A pesar de ser el primero y uno de sus mayores mercados, la gran manzana no ha sido tradicionalmente una plaza fácil para Airbnb, al menos hasta ahora. A la prensa local, el flower power californiano de empresas tecnológicas hablando de una supuesta «economía colaborativa» nunca le entusiasmó. Cuando más encendido estaba aquel debate en 2014, la revista New York Mag arrojó un jarro de agua fría por sorpresa sobre uno de los fundadores que resultaba especialmente doloroso al tratarse de su propia ciudad. El tipo más estúpido de tu edificio está dando las llaves del portal a extraños, fue el titular elegido por aquella publicación para una entrevista que este les había concedido confiado. Aquella frase reproducía una de las muchas pintadas anti-airbnb que habían aparecido en los carteles del metro. Si empapelándola con publicidad la compañía esperaba domesticarla, aquella ciudad no pensaba ponérselo fácil.

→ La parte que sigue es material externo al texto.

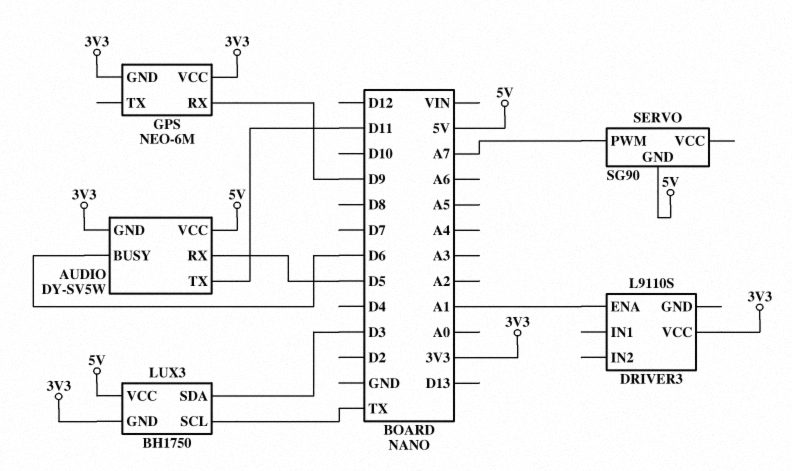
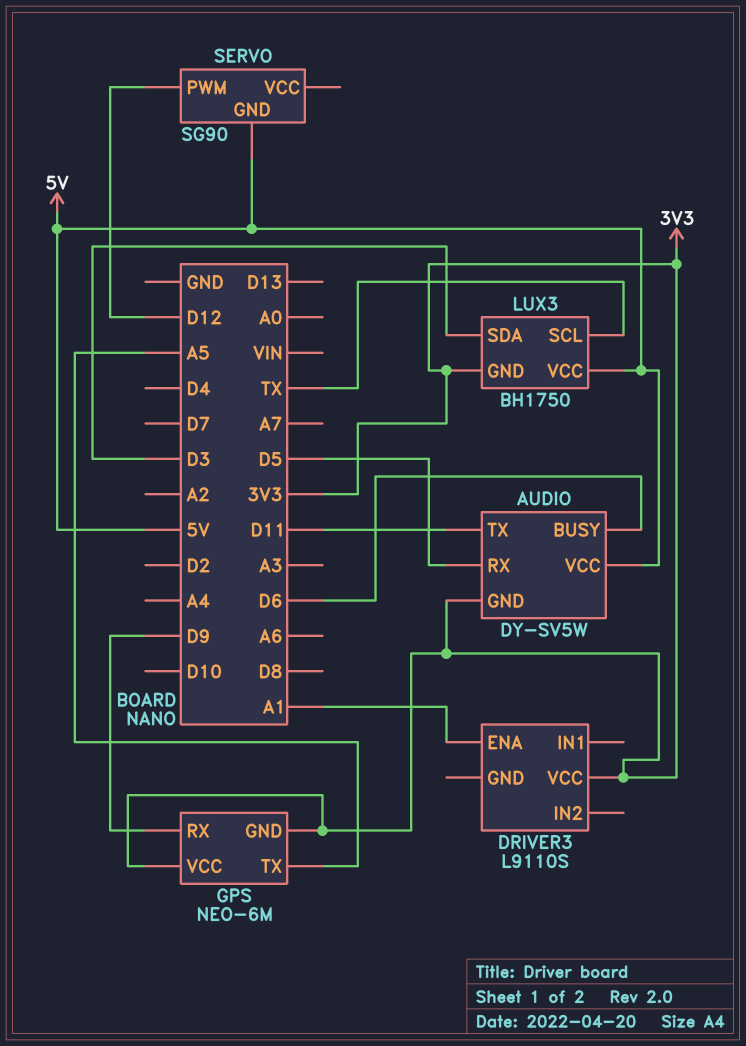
GPS pin TX: none -> A5
SERVO pin PWM: A7 -> D12

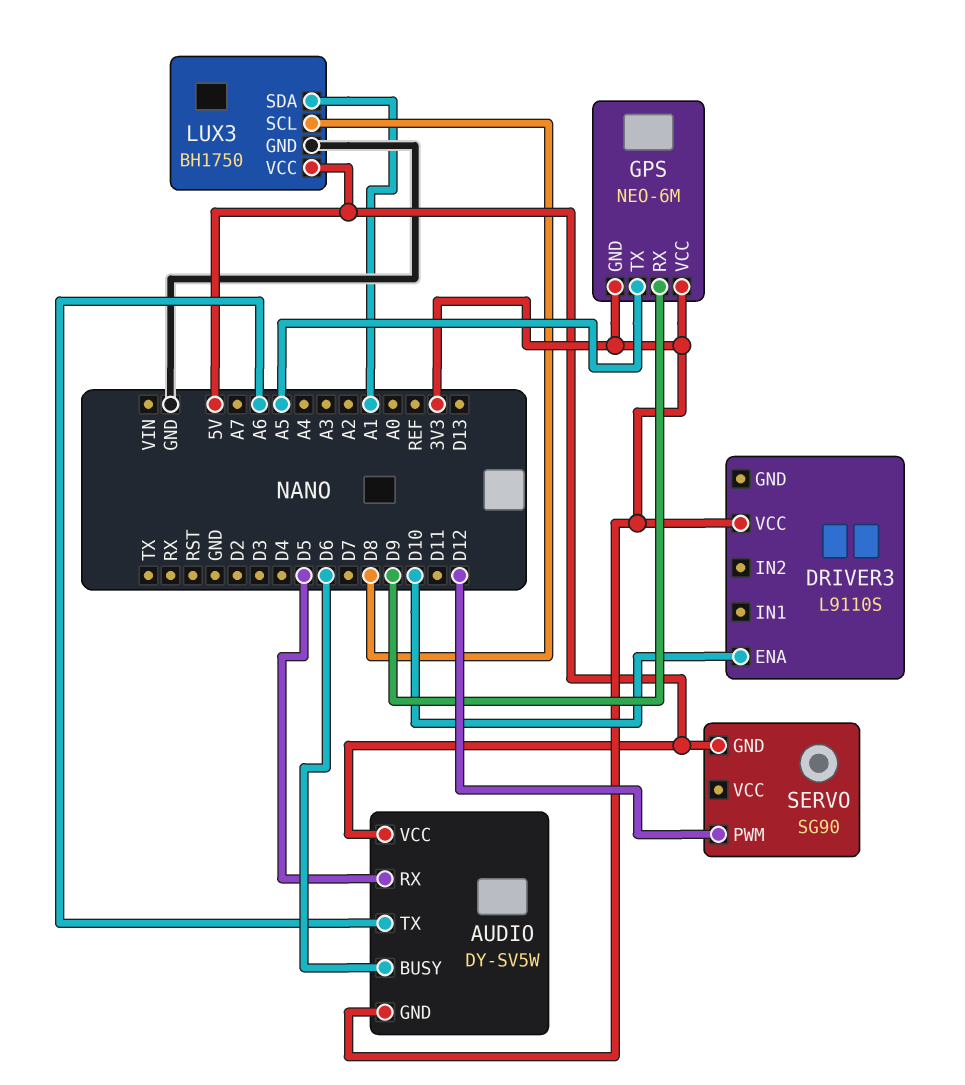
AUDIO pin TX: D11 -> A6
DRIVER3 pin ENA: A1 -> D10
LUX3 pin GND: 3V3 -> GND
LUX3 pin SCL: TX -> D8
LUX3 pin SDA: D3 -> A1

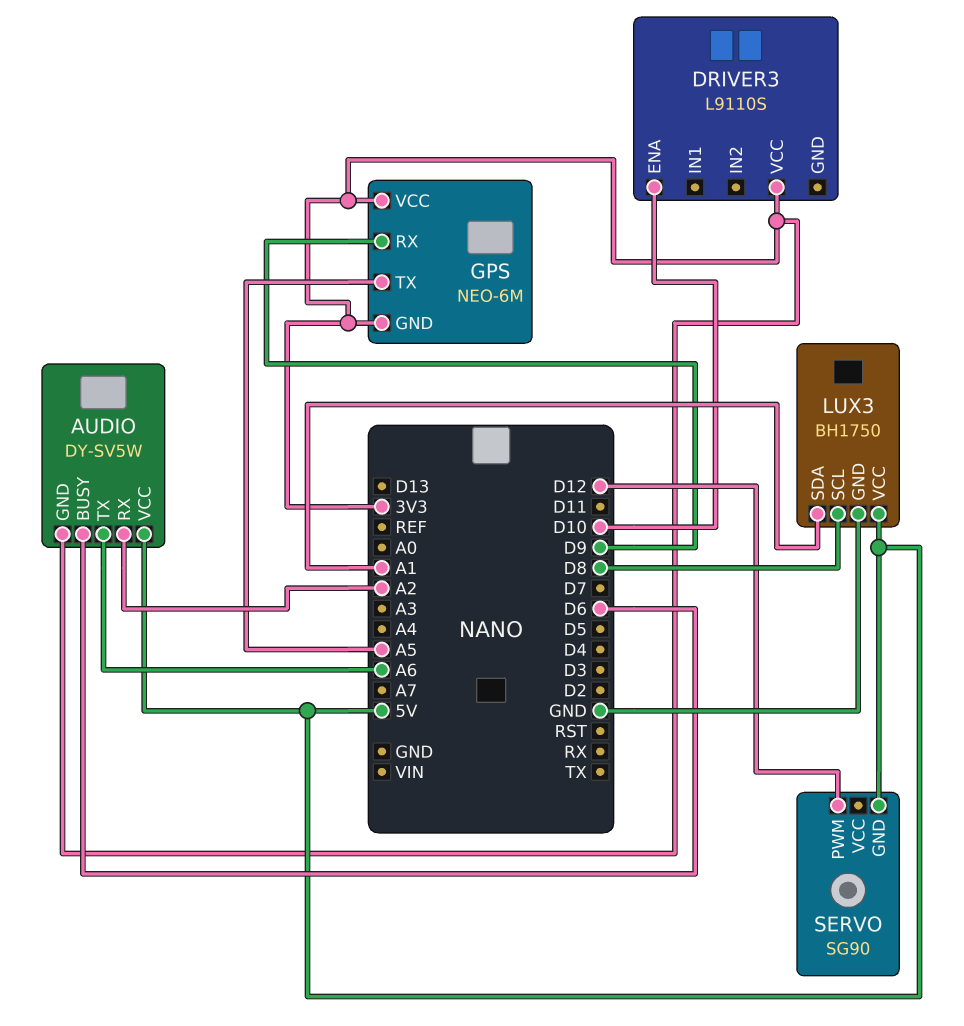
AUDIO pin RX: D5 -> A2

Hoy las tornas parecen haber cambiado y el más influyente entre los periódicos neoyorkinos acaba de publicar una pieza sobre Airbnb en Barcelona a la que los relaciones públicas de la empresa apenas encontrarían pegas. En ella, las opiniones abiertamente favorables ocupan casi el doble en extensión que las críticas —1130 palabras contra 664—. Las fotos también se las merecen en exclusiva los usuarios y defensores de la compañía con uno de ellos abrazando a un gato y otra posando en un lujoso salón de su casa en Collserola de la que se muestra además una apetecible terraza con vistas a la sierra.
Los expertos contactados por el periódico—uno en España y otro en los EE.UU.— no aportan gran cosa, al menos en las citas que se han seleccionado. El segundo, un profesor de universidad norteamericana, parece resignasrse al escenario favorito de la compañía: Airbnb actuando como socia de gobierno por la fuerza para todas las regulaciones que le afecten. Ya sea en Washington, Bruselas o Nueva Orleans la multinacional siempre se ha visto a sí misma como una invitada inevitable a todas las reuniones y deliberaciones donde se decida sobre turismo o vivienda. «Se conocen ejemplos de Airbnb participando en la aplicación de leyes, pero solo cuando se le obliga a ello», son palabras que en el fondo naturalizan las provocaciones de una corporación.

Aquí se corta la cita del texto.